While tackling the complex job of reskilling will involve many approaches, successful organizations are leveraging the human drive to learn to foster a “learn-it-all” culture that can help employees put growth mindsets into practice to fill skills gaps.

Microsoft is a perfect case in point when it comes to reskilling. When Satya Nadella succeeded Steve Ballmer as the CEO in 2014, the company had a well-known “resting and vesting” attitude amongst employees and was trading at $36.35 per share.

By December of 2018, the company had briefly reclaimed its position as the world’s most valuable publicly-traded company and was trading above $133 per share. Speaking at a conference on business rejuvenation, Peggy Johnson, Microsoft’s top dealmaker, attributed this dramatic shift to the spread of something called a “growth mindset” through the company’s ranks.

This way of thinking was first identified by Stanford psychologist Carol S. Dweck, who discovered that — when it comes to underlying beliefs about learning and intelligence — people can be separated into two camps: Individuals who believe their talents can be developed (growth mindset) and individuals who believe talents are innate gifts (fixed mindset). Dweck’s main finding is that a growth mindset drives motivation and achievement, while a fixed mindset only gets in the way of success.

The Business Value Of A Growth Mindset

Gaining a growth mindset is becoming increasingly important at a time when employees are constantly being stretched to acquire new skills. At the individual level, a growth mindset can help people remain engaged and employable as roles evolve to become less routine and more cognitively or emotionally demanding. For businesses, a “learn-it-all” culture can be their main source of competitive advantage.

But organizations that truly embody a growth mindset, argues Dweck in an HBR post, are “committed to the growth of every member, not just in words but in deeds, such as broadly available development and advancement opportunities.”

Read More: How Tech is Transforming HR?

Putting the Growth Mindset to Work with Career Pathing

One tangible framework on which employees can stretch the canvas of a growth mindset is career pathing. With strategic career pathing, firms can shepherd employees into new roles that are becoming critical to business transformation, helping people grow and gain new skills in the process.

When HR leaders and line managers know how people move from job-to-job within the organization and how quickly they did this in the past, they have the structure they need to discuss real career options, assess timelines, and identify mentors. People analytics can sift through all of an organization’s movement history and distill it down into an interactive journey map for use on the front lines of leadership, helping organizations to:

  • Show the likelihood of every role transition for an employee and presents all the data in an interface that doesn’t require a data science degree to use.

  • Instantly filter the population by who is currently in a high demand position, and determine the paths they took to get there.

  • Surface any commonalities, such as business analysts eventually getting into hard-to-fill computer forensics roles.

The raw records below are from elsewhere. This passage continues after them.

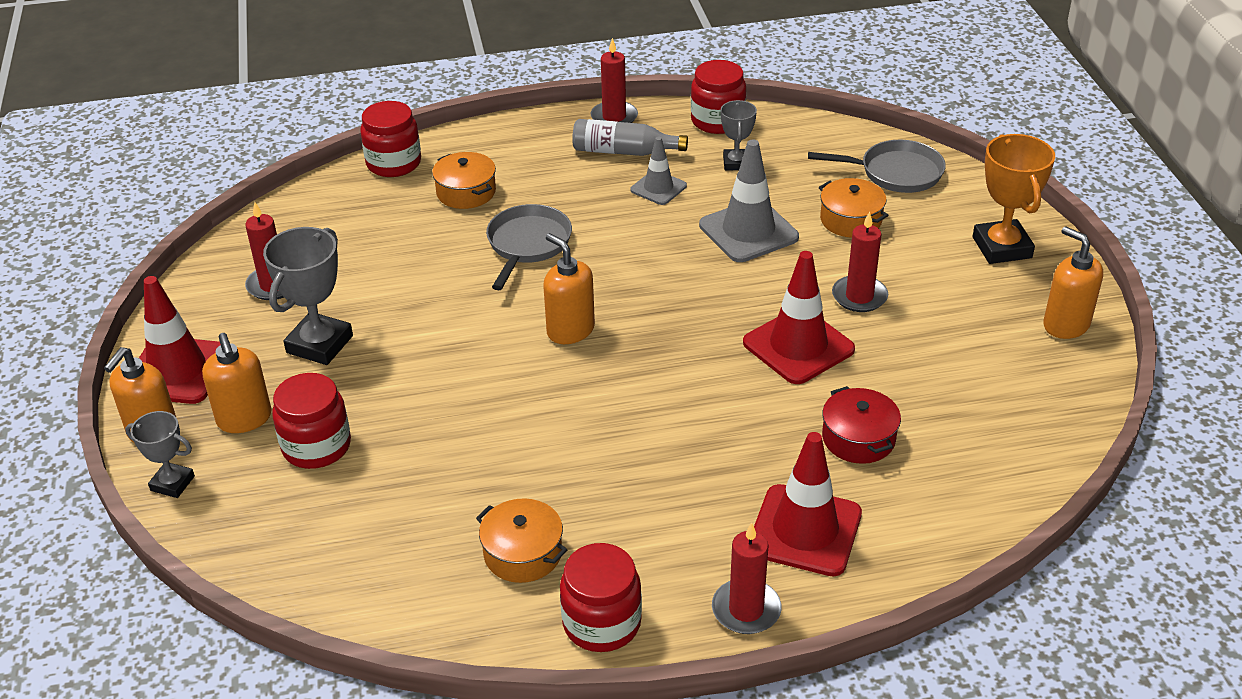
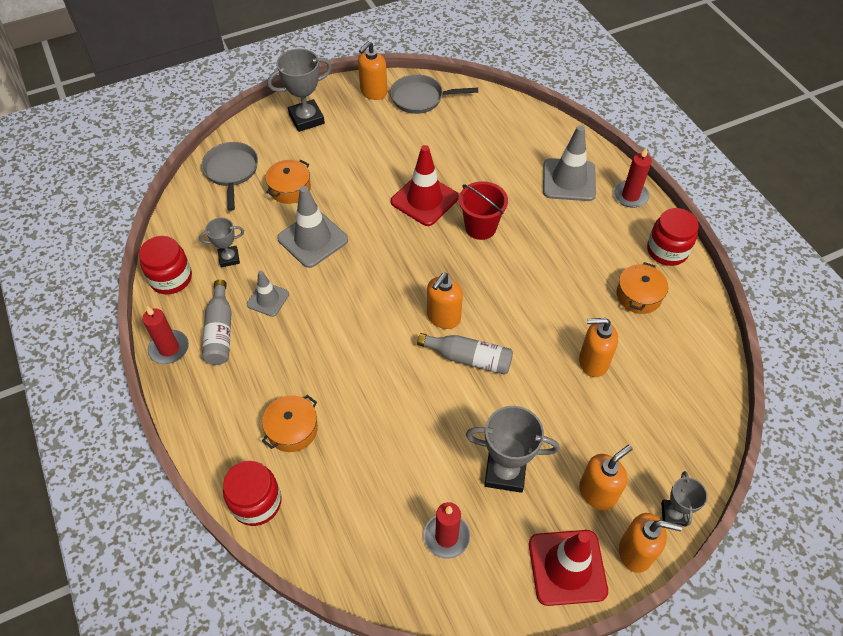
camera: 105 degrees left, 15 degrees up
(316, 446) = (604, 434): red jar -> none
(429, 464) = (593, 362): none -> orange soap dispenser
(493, 343) = (469, 358): none -> grey bottle
(527, 244) = (354, 366): grey pan -> grey pan (420, 98)
(724, 397) = (480, 227): none -> red bucket
(805, 530) = (569, 180): red traffic cone -> grey traffic cone
(858, 438) = (493, 166): red pot -> none
(859, 296) = (370, 177): red candle -> none
(1002, 247) = (306, 119): orange trophy -> grey trophy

HR can then encourage line managers to broach the idea of a specific role with people who are currently in low-demand roles during career coaching conversations.

  • Help HR to instantly gain an accurate understanding of how long it typically takes for someone from a non-technical background to move into a particular position, and determine what the average time is for someone to get into that role. The managers and employees can either use this information to reevaluate goals or gain a realistic understanding of how much work is involved.

  • Uncover hidden gems of mentors who can guide people through tricky transitions.

Learning is a basic human drive. With data-driven career pathing, people can put this natural affinity into motion going farther and achieving more — for themselves, and the business. This way, learning becomes more than a perk to keep employees engaged or a compliance requirement — it becomes an engine for business transformation that propels long-term growth.